Les peuples et les langues de la RDC
Des centaines de langues, quatre langues nationales, une langue officielle. Cette diversité est une richesse — et une question pratique posée chaque jour à l'école et au tribunal.
8-12 ans
Une diversité considérable
La République démocratique du Congo compte des centaines de langues, parlées par de très nombreux groupes.
La plupart appartiennent à un vaste ensemble, les langues bantoues, qui couvre une grande partie de l'Afrique centrale, orientale et australe. D'autres familles linguistiques sont également représentées, notamment dans le nord du pays.
Cette diversité n'est pas un désordre : c'est le résultat d'une très longue histoire de peuplement, de migrations et d'échanges.
Les quatre langues nationales
À côté du français, langue officielle héritée de la colonisation et utilisée dans l'administration, la justice et l'enseignement, la Constitution reconnaît quatre langues nationales :
- le lingala, très présent à Kinshasa, le long du fleuve, dans la musique et dans l'armée ;
- le kikongo, dans l'ouest, du Kongo-Central au Kwango, et au-delà des frontières ;
- le swahili, dans l'est et le sud-est, langue d'échange de toute l'Afrique de l'Est ;
- le tshiluba, dans les Kasaï.
Ces langues sont des langues véhiculaires : elles permettent de se comprendre entre personnes dont les langues maternelles diffèrent. Beaucoup de Congolais en parlent plusieurs.
Pourquoi ces langues-là
Souvent pour des raisons de circulation : le fleuve, les routes commerciales, les déplacements de l'administration coloniale et de l'armée.
Le lingala, par exemple, s'est diffusé le long du fleuve et a été largement porté par la musique — la rumba l'a fait connaître bien au-delà des frontières du pays.
Une question d'école
Dans quelle langue apprend-on à lire ?
La recherche en éducation et l'UNESCO convergent sur un point : les enfants apprennent mieux et plus vite lorsqu'ils commencent dans une langue qu'ils comprennent déjà. Apprendre à lire et à compter dans une langue qu'on ne parle pas revient à affronter deux difficultés à la fois.
D'où le principe retenu dans beaucoup de systèmes, dont le système congolais : commencer dans une langue locale ou nationale, puis introduire progressivement le français.
Cela suppose des manuels, des enseignants formés et des évaluations dans ces langues — ce qui coûte, et ce qui explique que l'application soit inégale.
Une question de justice et de santé
Être jugé dans une langue qu'on ne maîtrise pas, c'est ne pas pouvoir se défendre. Recevoir une consigne médicale qu'on ne comprend pas, c'est ne pas pouvoir se soigner.
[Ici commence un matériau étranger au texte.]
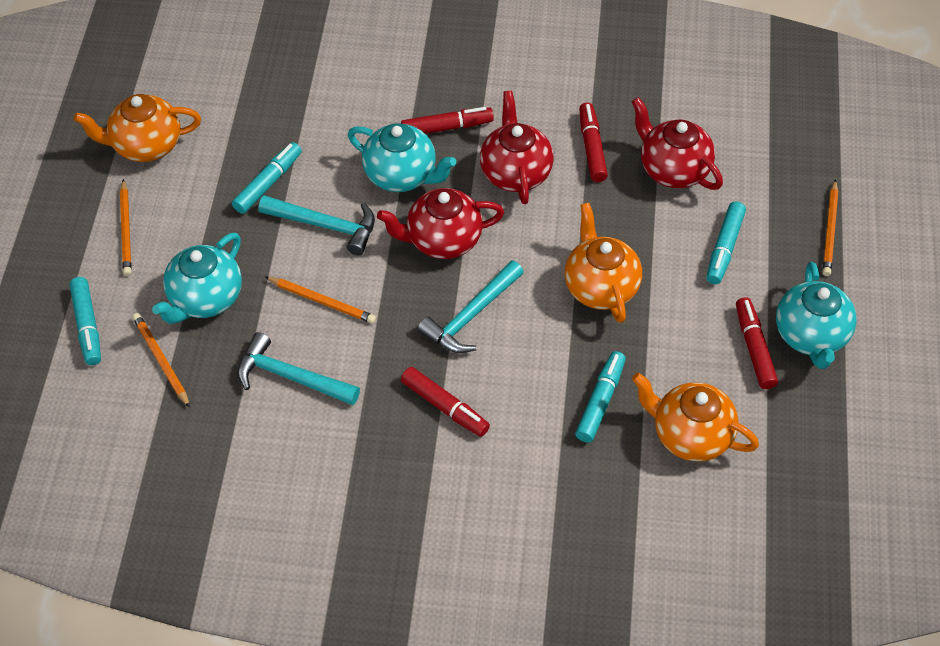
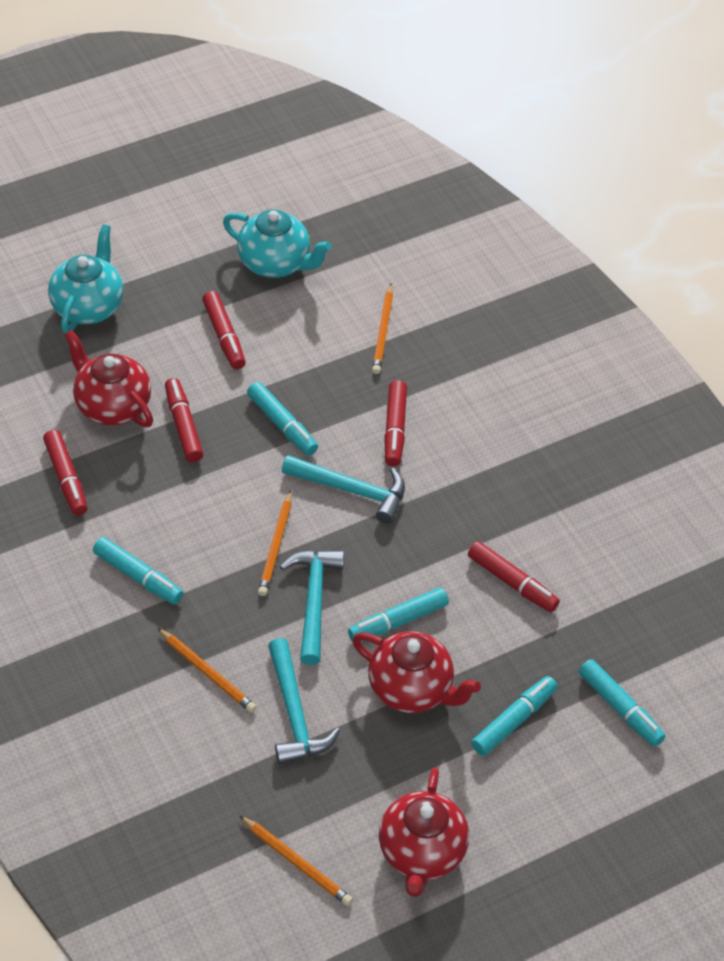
orange teapot: 3 -> 0
red marker: 4 -> 5
turquoise marker: 4 -> 5
turquoise teapot: 3 -> 2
La question linguistique n'est donc pas seulement culturelle : elle touche à des droits très concrets. Le métier de traducteur, d'interprète et de terminologue a ici une utilité directe.
Les langues ne sont pas figées
Elles s'empruntent des mots, se mélangent, évoluent. Le lingala parlé à Kinshasa aujourd'hui n'est pas celui d'il y a cinquante ans.
Certaines langues à faible nombre de locuteurs sont menacées : quand les jeunes cessent de les parler, elles disparaissent en une ou deux générations. Avec elles disparaissent des noms de plantes, des techniques, des récits, des manières de dire.
Ce que tu peux faire
Parler plusieurs langues est un avantage, jamais un handicap — c'est établi. Ne laisse personne te dire qu'une langue « ne sert à rien ».
Et si tu parles une langue peu écrite : note des mots, des proverbes, des chants, des noms de plantes et leurs usages. Enregistre les anciens. C'est exactement le travail des linguistes — et personne n'est mieux placé que toi pour le commencer.
Le savais-tu ?
- La RDC compte des centaines de langues, et reconnaît quatre langues nationales aux côtés du français.
- Les enfants apprennent à lire plus vite dans une langue qu'ils comprennent déjà : c'est un résultat constant de la recherche en éducation.
- Une langue peut disparaître en une ou deux générations, simplement parce que les jeunes cessent de la parler.